I learned the tricks of the trade when accompanying photographers who had to take a detour from my feature photos to shooting the cover photo. Underwear must be taken off an hour before photos to avoid indentations – bra marks are so ugly, and in the days before the Brazilian, the photographer always greeted the girls with "you shaved, luv?" Body make up is very useful, and I have held many light reflectors in my time (good lighting hides a multitude of sins), and stood for hours assisting the photographer as that cover shot was taken. Trust me, I have seen enough string bikinis to last a life time.

But that's not the same as coercing – or assisting – women to pose topless for a paper, is it?

Clementine Ford (dailylife.com.au January 21) disagrees, writing that "[replacing] a fully naked woman in a newspaper with just a mostly naked one is hardly a win, nor is the fact that full breadth of nudity will still be available in a user-pays capacity online."
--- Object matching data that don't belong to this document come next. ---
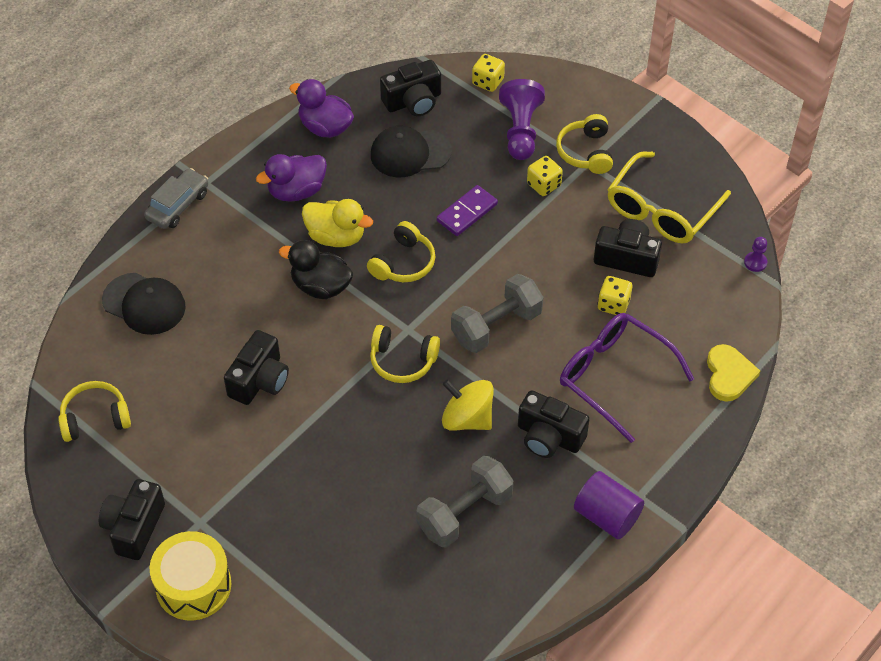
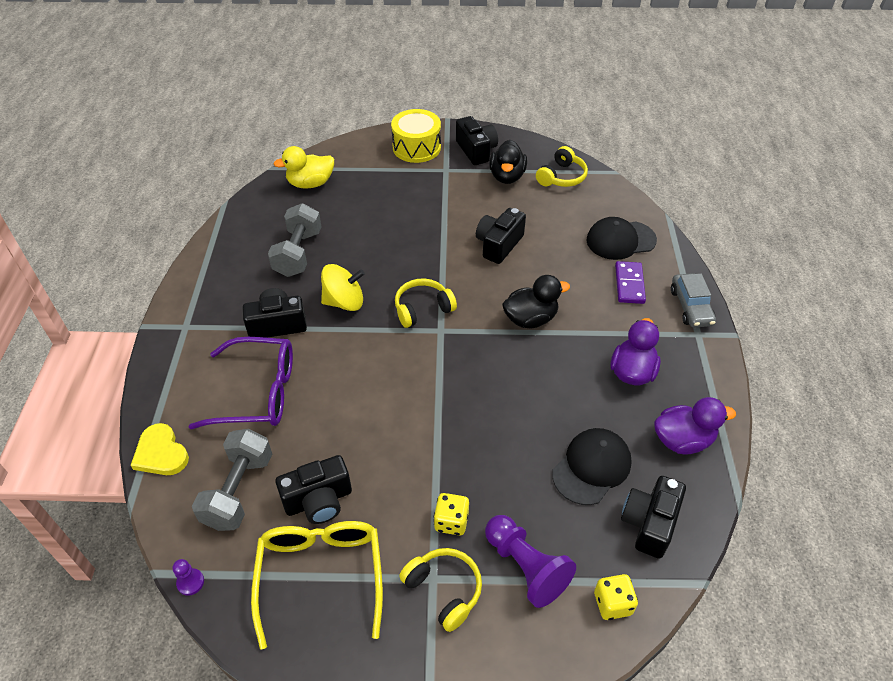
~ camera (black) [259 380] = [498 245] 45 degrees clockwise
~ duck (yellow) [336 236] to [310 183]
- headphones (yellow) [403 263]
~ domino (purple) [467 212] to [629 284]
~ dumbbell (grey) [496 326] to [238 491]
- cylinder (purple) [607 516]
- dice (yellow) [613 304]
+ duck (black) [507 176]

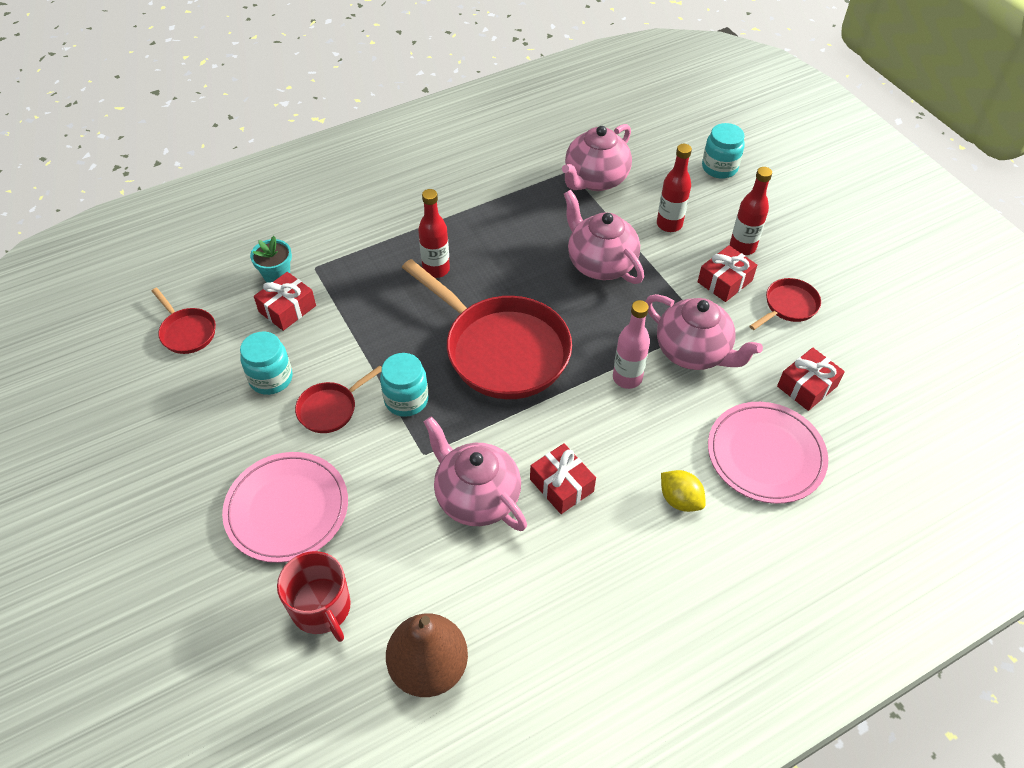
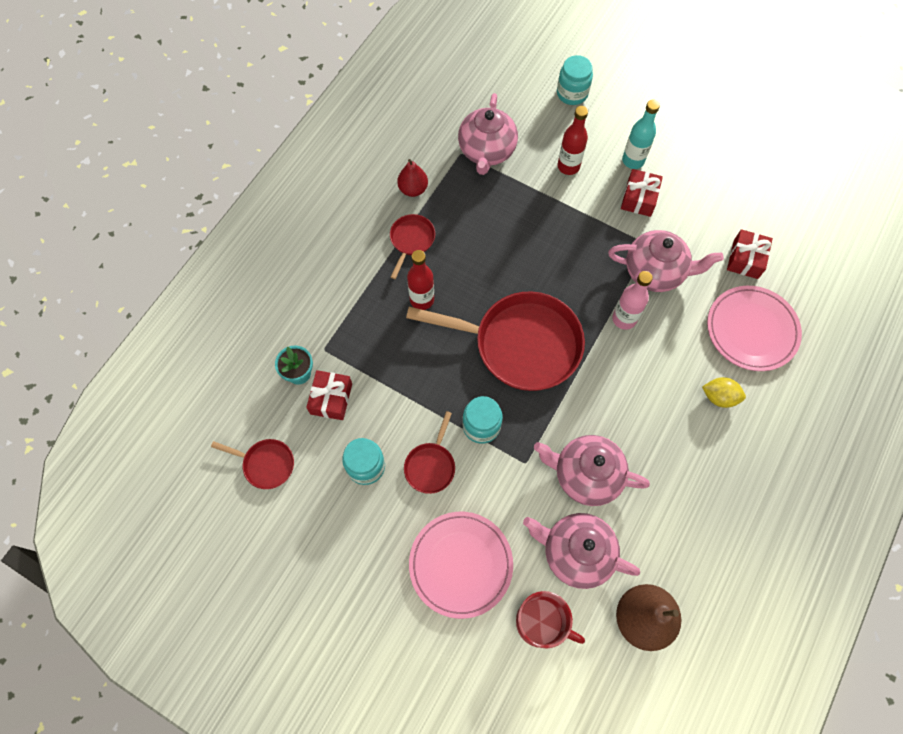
- gift (red) [561 485]
~ teapot (pink) [600 263] to [575 553]
~ bottle (red) [742 247] to bottle (turquoise) [633 160]
~ pan (red) [788 306] to [411 240]
+ pear (red) [413 189]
Why did the cover girls do it? For the same reason journalists wrote about them for the breathless cover blurbs, for the same reason anyone does anything in the media business. We did it for the money, the desire to work our way up to something better, and – ta da! - because it's a job.

Our cover girls no doubt hoped to hit the big time and big money, just like the aspiring glamour models in the UK who hope to crack a gig – and earn a fortune – with lad mags or TV work. Don't put the girls down, though. Were the journalists any better, playing the along with the game as pawns in the media wheel? We all hoped to move on to somewhere that didn't compromise our values and make us sell our souls – the reason so many left the media industry in the end for more palatable work.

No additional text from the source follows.